Jerat-Jerat Muslihat

2,457 kali dibaca

Kedatanganku sebagai guru SM3T di bumi Serambi Makkah kala itu memberi banyak sekali pengalaman berharga. Bahkan sampai sekarang aku masih sering teringat setahun kehidupanku di Pulau Simeulue – Aceh sekitar tahun 2015 itu. Semua kejadian terasa indah dalam ingatan. Bahkan kenangan pahit pun kini terasa manis saat dikenang. Saat-saat bersama murid di sekolah atau ketika mengajar ngaji anak-anak di masjid adalah pengalaman yang memberi banyak warna dalam hidupku di sana.

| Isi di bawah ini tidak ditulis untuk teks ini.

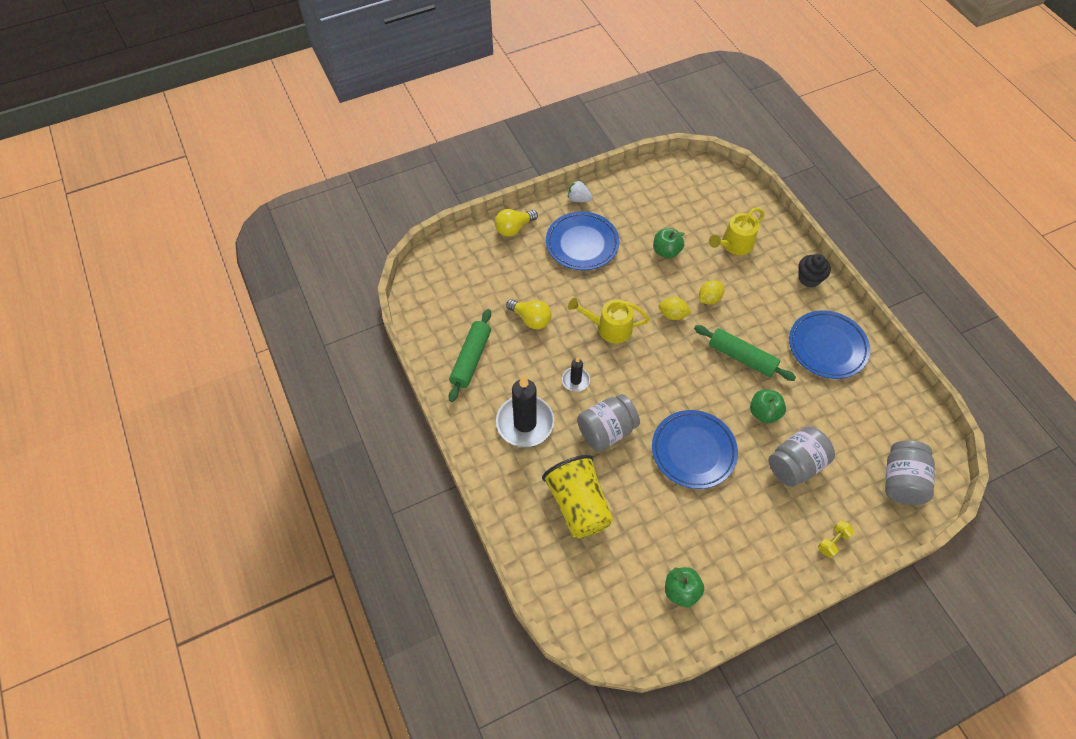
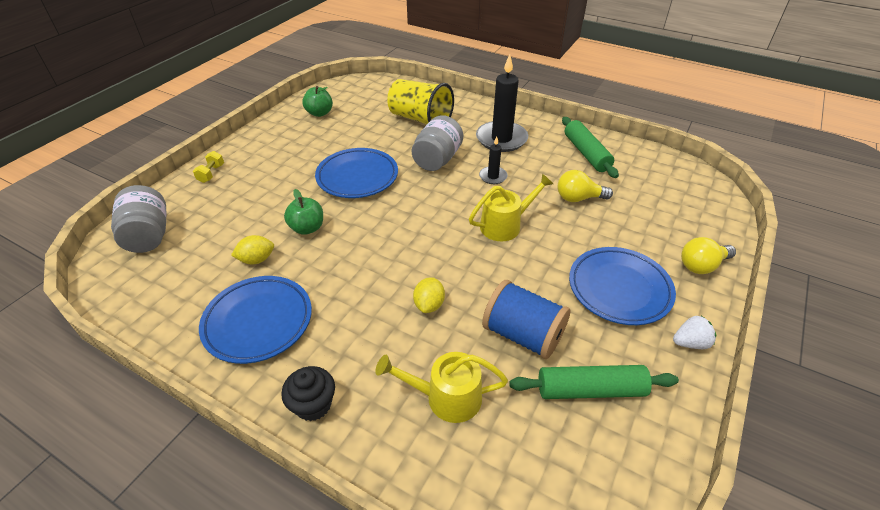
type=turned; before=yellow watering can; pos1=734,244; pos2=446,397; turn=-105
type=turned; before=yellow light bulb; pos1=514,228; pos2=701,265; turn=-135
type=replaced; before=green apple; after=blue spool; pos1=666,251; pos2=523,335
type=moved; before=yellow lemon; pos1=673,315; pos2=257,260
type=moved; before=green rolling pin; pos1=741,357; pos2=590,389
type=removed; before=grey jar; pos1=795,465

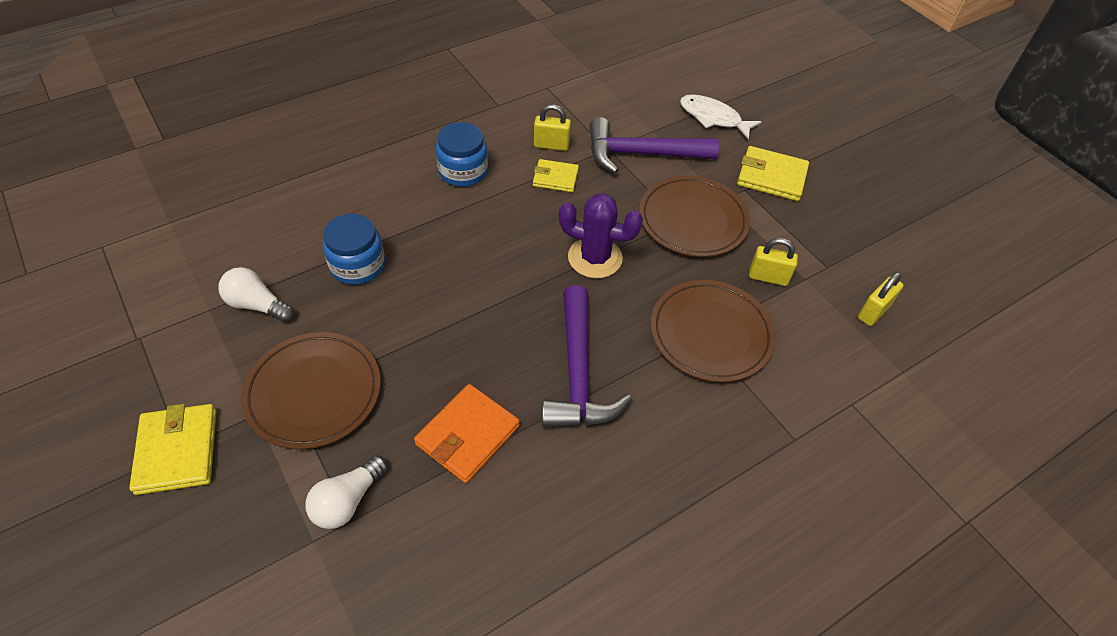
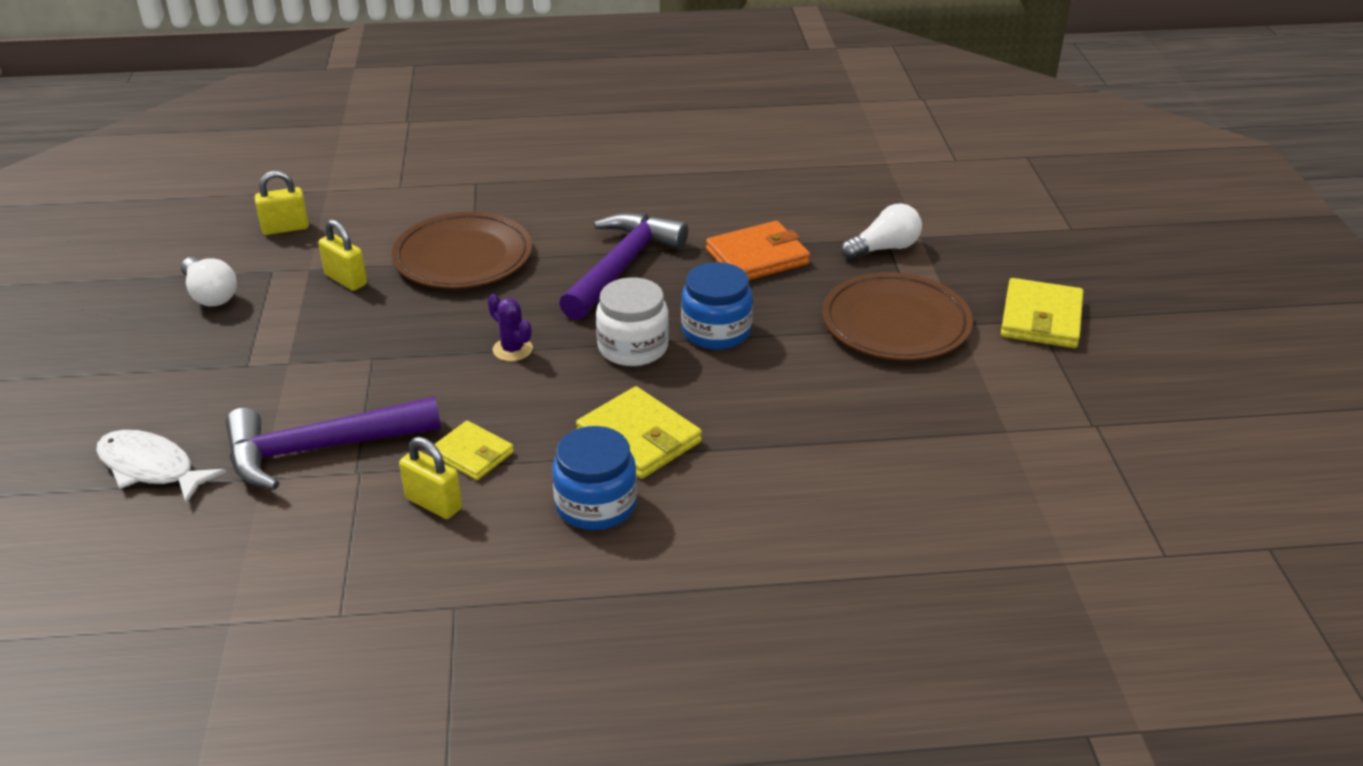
type=turned; before=white fish; pos1=713,118; pos2=151,468; turn=150
type=turned; before=purple hammer; pos1=641,154; pos2=320,449; turn=135
type=moved; before=yellow wallet; pos1=771,176; pos2=638,437
type=removed; before=brown plate; pos1=692,220
type=resized; before=purple cactus; pos1=595,258; pos2=512,349; scale=0.55
type=moved; before=blue jar; pos1=357,265; pos2=716,331
type=moved; before=white light bulb; pos1=257,305; pos2=210,295
type=added; after=white jar; pos2=633,347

Suara anak-anak kecil yang terbata-bata membaca Quran berbaur dengan deburan suara ombak di pantai. Geletar suara dedaunan kelapa juga ikut bertingkah ketika ditiup angin. Dan suasana Meunasah itu selalu ramai setiap kali malam datang. Anak-anak kecil hingga remaja berduyun-duyun untuk belajar mengaji. Penduduk Pulau Simeulue memang semuanya beragama Islam. Akan tetapi ada juga tempat pelosok di salah satu wilayah Aceh ini yang masih kekurangan guru ngaji. Beberapa tahun sebelumnya meunasah ini pernah dipakai ngaji tapi kemudian berhenti karena ustadznya telah tiada. Meunasah ini baru dipakai ngaji lagi ketika kami datang.

Advertisements

Kenangan-kenangan ketika tinggal di pulau indah itu datang silih berganti.

“Pak Bekti pulang kapan?” tanya Kepala Sekolah siang itu. Jemariku yang sedang sibuk mengetik laporan SM3T segera terhenti. Laporan ini harus kubuat sebagai pertanggungjawabanku pada kampus yang memberangkatkanku datang kemari.

“Sepuluh hari lagi insyaallah Pak,” aku menjawab sambil mengetik.

“Sekolah kita baru saja dapat surat dari Diknas Kabupaten Simeulue. Minggu depan ada lomba menulis cerpen di Sinabang. Bapak jadi pembimbingnya ya?” pintanya memelas.

“Apa Pak?” aku terlambat memahami keadaan. Seketika itu aku menghentikan gerak jemariku. Menoleh ke arah lelaki paro baya itu.

“Pak Bekti jadi pembimbing peserta lomba cerpen ya?”